Global warming is an unavoidable truth for most people.  Yet, not everyone believes that climate change is a result of human actions. Regardless of personal beliefs, however, one fact is clear: Earth’s climate is changing drastically.  Recently, a few studies have attempted to show just how great this change might be.  According to one study lead by Professor Steven Sherwood at the University of New South Wales, the temperature increase by the year 2100 will be around 4°C, or 7.2°F.  Other sources predict an outcome not quite as bleak.  According to the Environmental Protection Agency, the United States will see a temperature increase between 4 to 7°F, while NASA predicts an increase of about 8°F.

Sherwood’s study seems to be an outlier, an alarming one to say the least.  The truth is that no one knows exactly how much carbon dioxide and other greenhouse gas emissions are going to increase.  While different models attempt to speculate the changes that the planet may see, there will be extraneous factors that these models cannot possibly predict.  Nonetheless, if these reports are even close to true, the planet is in big trouble.  But none of this should come as a surprise. Climate models analyzing temperatures over the past few centuries show that temperatures having been increasing quite rapidly.
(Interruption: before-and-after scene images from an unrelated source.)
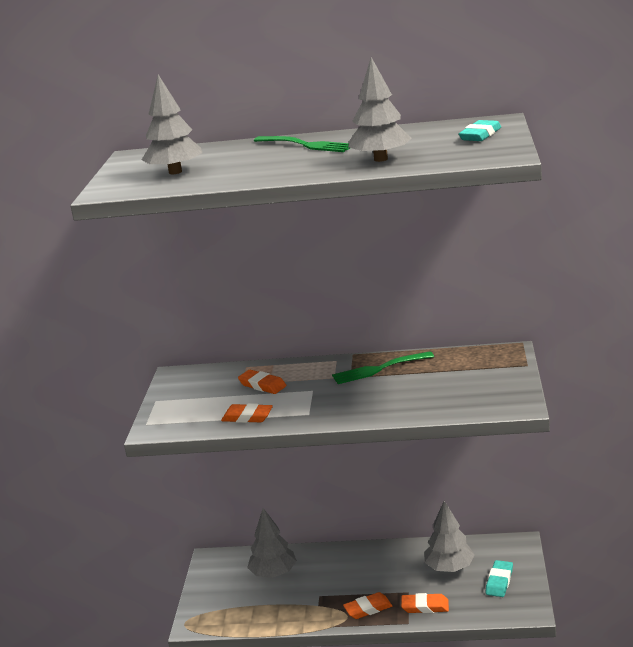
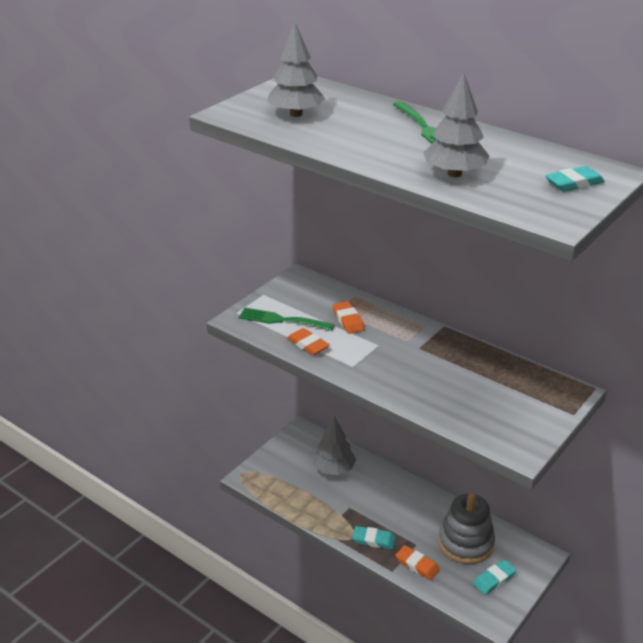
camera: 30 degrees right, 10 degrees up
(368, 608) = (373, 540): orange eraser -> turquoise eraser
(378, 369) = (448, 352): green fork -> green fork (281, 320)
(449, 568) = (466, 543): grey tree -> grey stacking toy

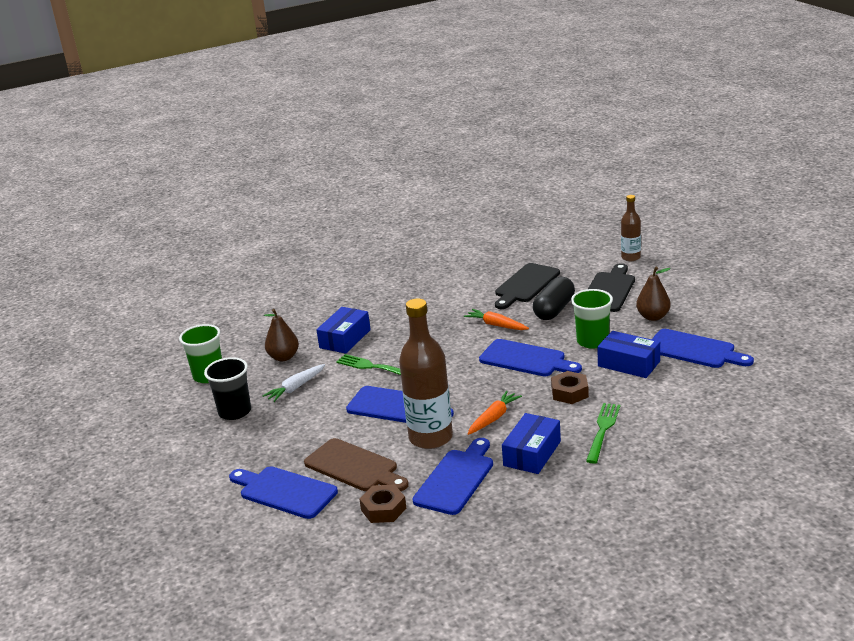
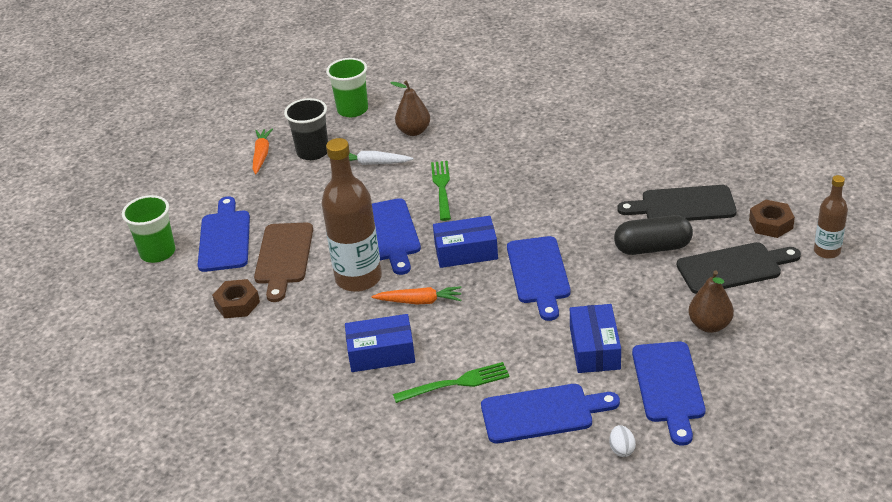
camera: 55 degrees right, 10 degrees up
(345, 339) = (473, 148): blue box -> blue box (466, 251)
(456, 479) = (308, 324): blue cutting board -> blue cutting board (542, 413)
(496, 325) = (584, 224): orange carrot -> orange carrot (261, 155)
(569, 392) = (504, 330): brown nut -> brown nut (771, 224)
(592, 341) = (615, 303): green cup -> green cup (158, 253)
(735, 386) = (621, 449): none -> white egg

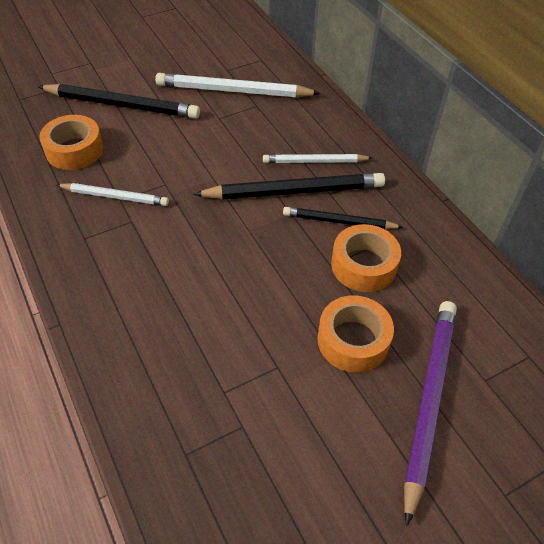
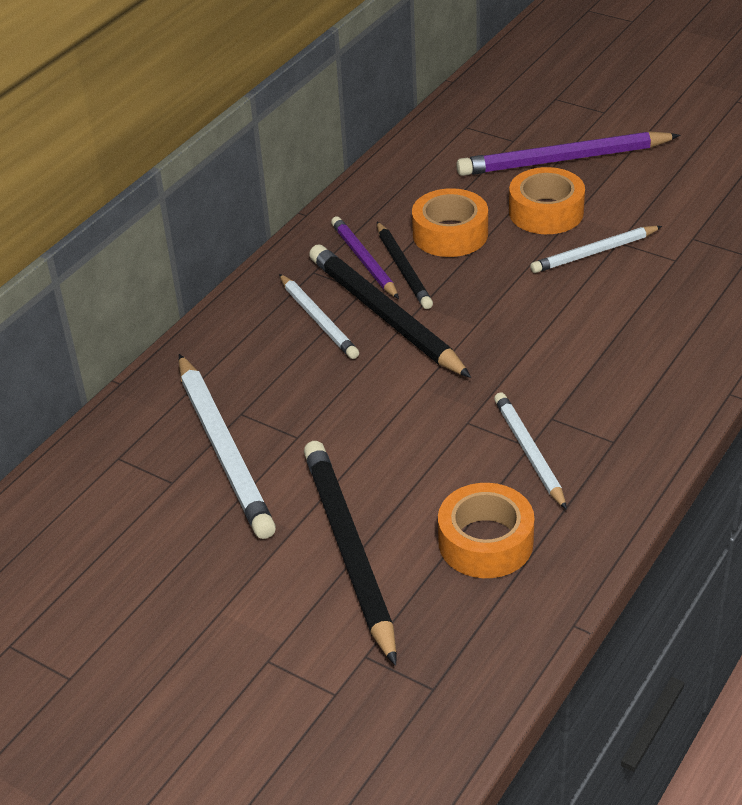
camera: 115 degrees left, 10 degrees down
(275, 340) = (593, 252): none -> white pencil
(363, 206) = (364, 260): none -> purple pencil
Increasing temperatures seem dangerous, but what are the ramifications of continuing increases in temperature?  For starters, the landscape of the poles is changing irreversibly.  Sheets of ice collapse into the chilly waters daily.  The species that live in these regions can only survive for so long before they can no longer adapt to their ecosystems.  Any species that live in oceans or rivers will also be fighting for survival.  A 4° to 8°F increase (as predicted by most sources), does not seem to be a big deal for humans, but to many species, this means their end.  Also, natural disasters have become stronger and are occurring with a higher frequency.  Tornadoes, hurricanes, and tsunamis have devastated countless homes and communities.  Of course, there are some upsides to global warming, such as a longer growing season for farmers close to the poles.  But the threat to several many ecosystems and the continuity of a large number of species outweighs the few benefits.

A question that arises is what is being done about global warming? The first step is probably for everyone to unanimously acknowledge that global warming is a problem that affects every citizen of the planet.  Until that happens, a plan of action to slow the warming of the planet seems unlikely.